中学校の数学で「文字と式」を学び始めると、誰もが一度はつまずきやすいのが「一次式(いちじしき)」という概念です。文字が入った式のルールは、算数から数学へとステップアップする最初の大きな壁であり、項や係数、次数といった専門用語が次々と登場して混乱してしまう中学生も少なくありません。
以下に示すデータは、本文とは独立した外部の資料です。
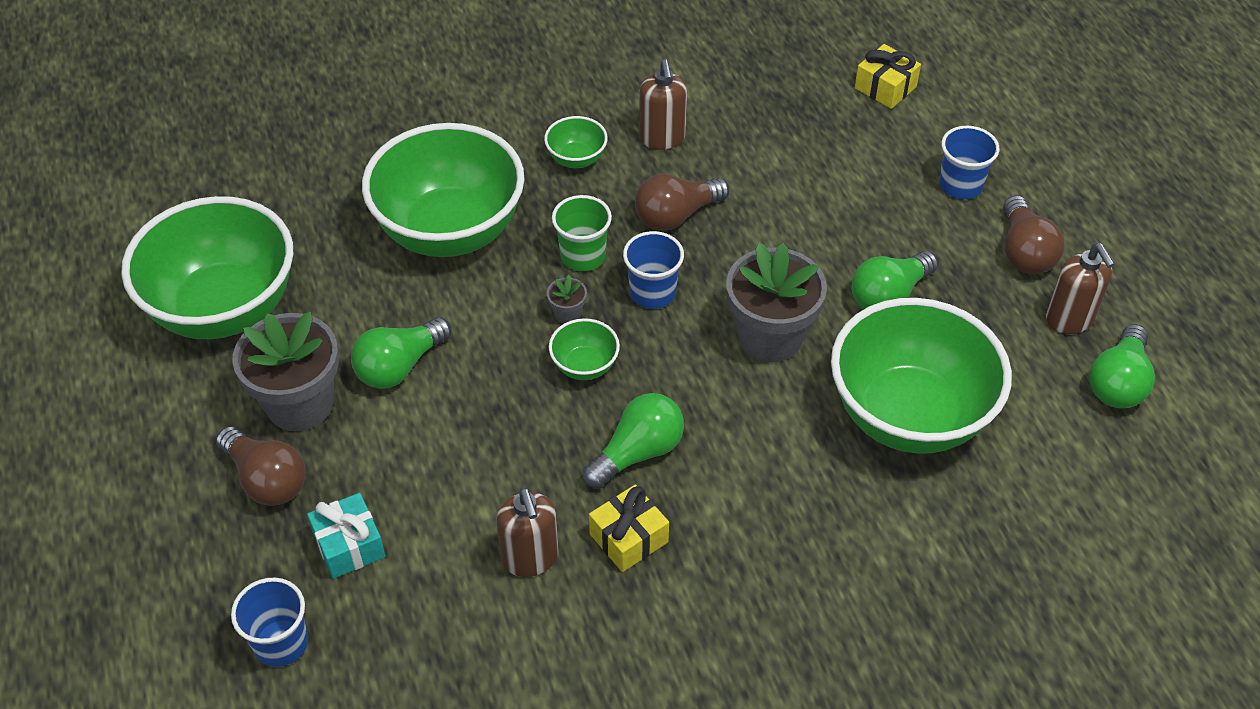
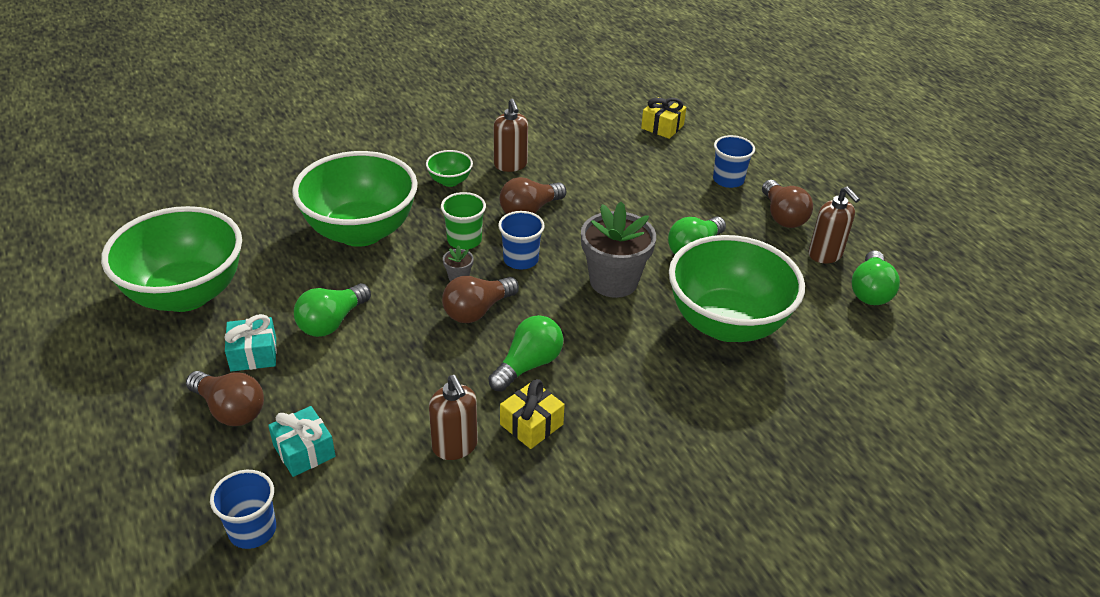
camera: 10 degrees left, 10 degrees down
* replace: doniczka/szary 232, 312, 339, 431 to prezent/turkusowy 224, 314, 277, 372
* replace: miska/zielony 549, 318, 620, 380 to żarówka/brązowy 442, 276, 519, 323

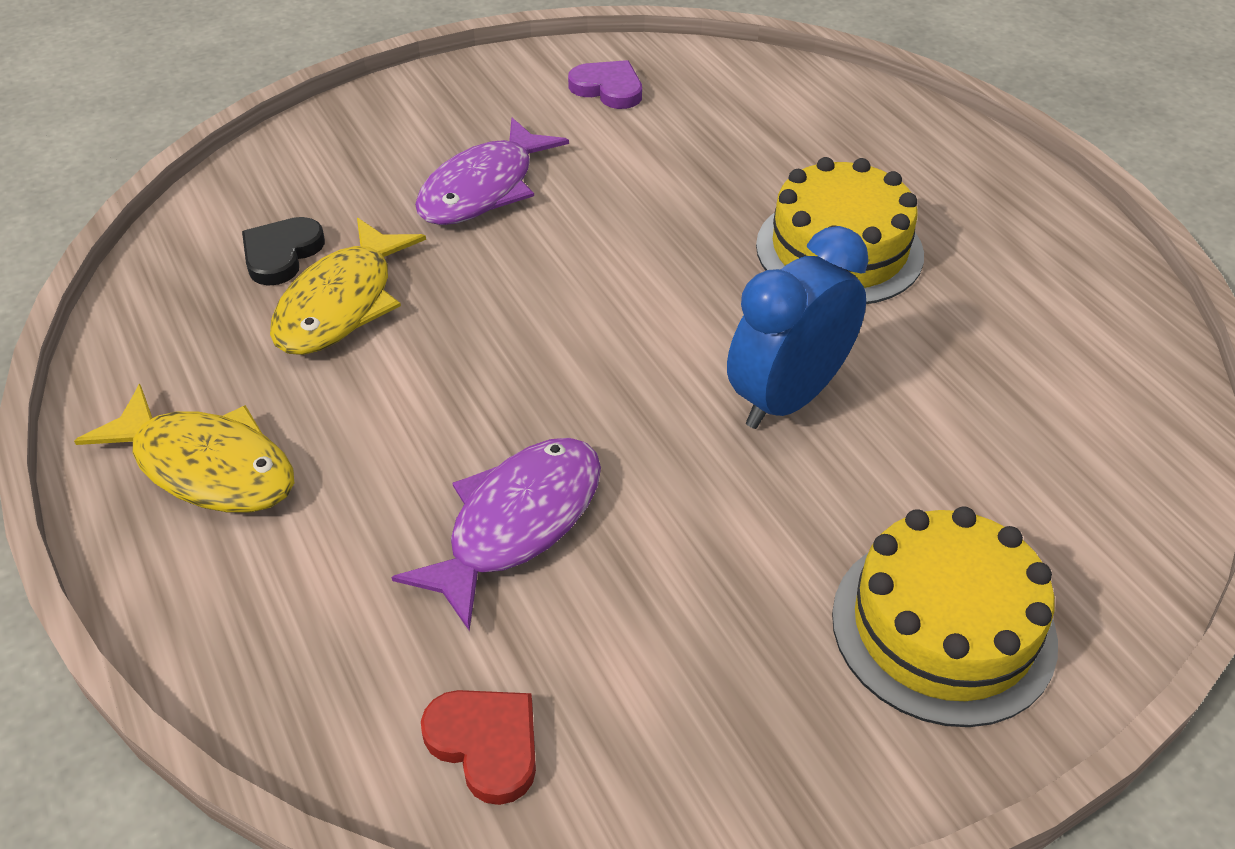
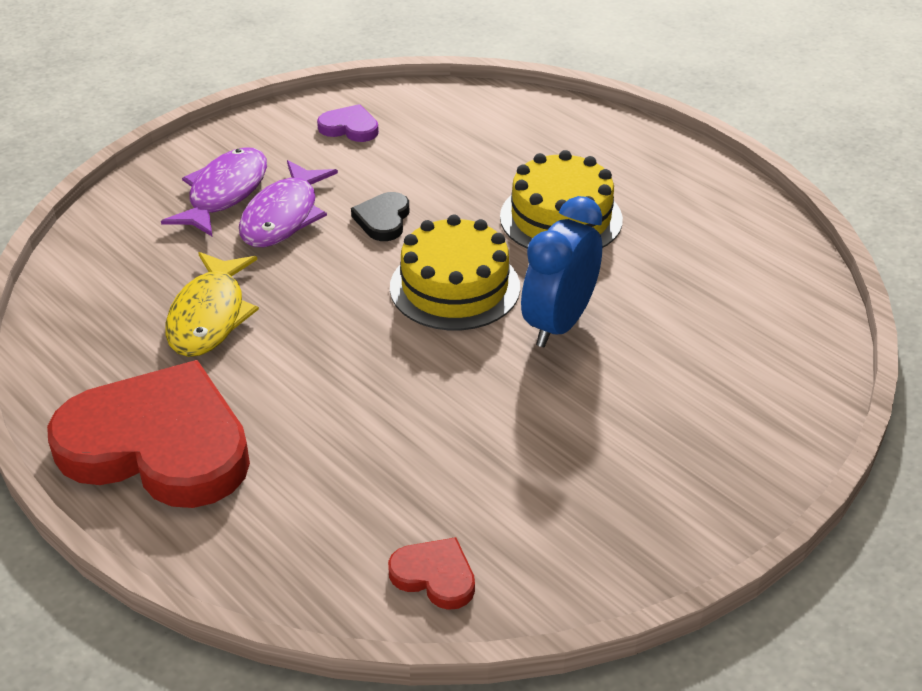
camera: 15 degrees left, 5 degrees down
* move: serce/czarny 242, 217, 325, 286 to 351, 192, 410, 241
* replace: ryba/żółty 74, 384, 294, 513 to serce/czerwony 47, 360, 250, 508
* move: ryba/fioletowy 392, 438, 601, 631 to 161, 147, 267, 237
* move: tort/żółty 832, 507, 1058, 727 to 390, 214, 520, 330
しかし、一次式の見分け方や計算の基本ルールは、要点さえ押さえれば決して難しいものではありません。この記事では、数学が苦手な方でも短時間で本質を掴めるよう、一次式の定義から項・係数の見分け方、間違いやすい計算のポイントや方程式・関数との違いまで、具体例を交えてわかりやすく整理しました。

📌 【この記事の重要ポイントまとめ】
  • 要点1:一次式とは「かけ合わされている文字の最高個数(次数)が1である多項式や単項式」のこと。
  • 要点2:「項・係数・定数項」の区別と「次数の数え方」を理解すれば、二次式との違いも一瞬で見分けられる。
  • 要点3:同類項をまとめる加法・減法のルールを身につけることが、今後の中学数学全般の基礎固めになる。

【3分でわかる】一次式とは何か?文字と式の基本定義と仕組み

一次式とは、簡潔に言えば「式の中に含まれる文字の数が最大で1個である式」を指します。中学1年生の「文字と式」の単元で登場する基本概念であり、今後の数学学習すべての土台となる重要な単元です。

例えば、$3x$ や $2a + 5$、$x - 7$ といった式はすべて一次式に分類されます。一方で、$x^2$($x$ の2乗=$x \times x$)のように文字が2回かけ合わされている式や、$xy$($x \times y$)のように異なる文字がかけ合わされている式は、文字の個数が2個になるため一次式ではありません。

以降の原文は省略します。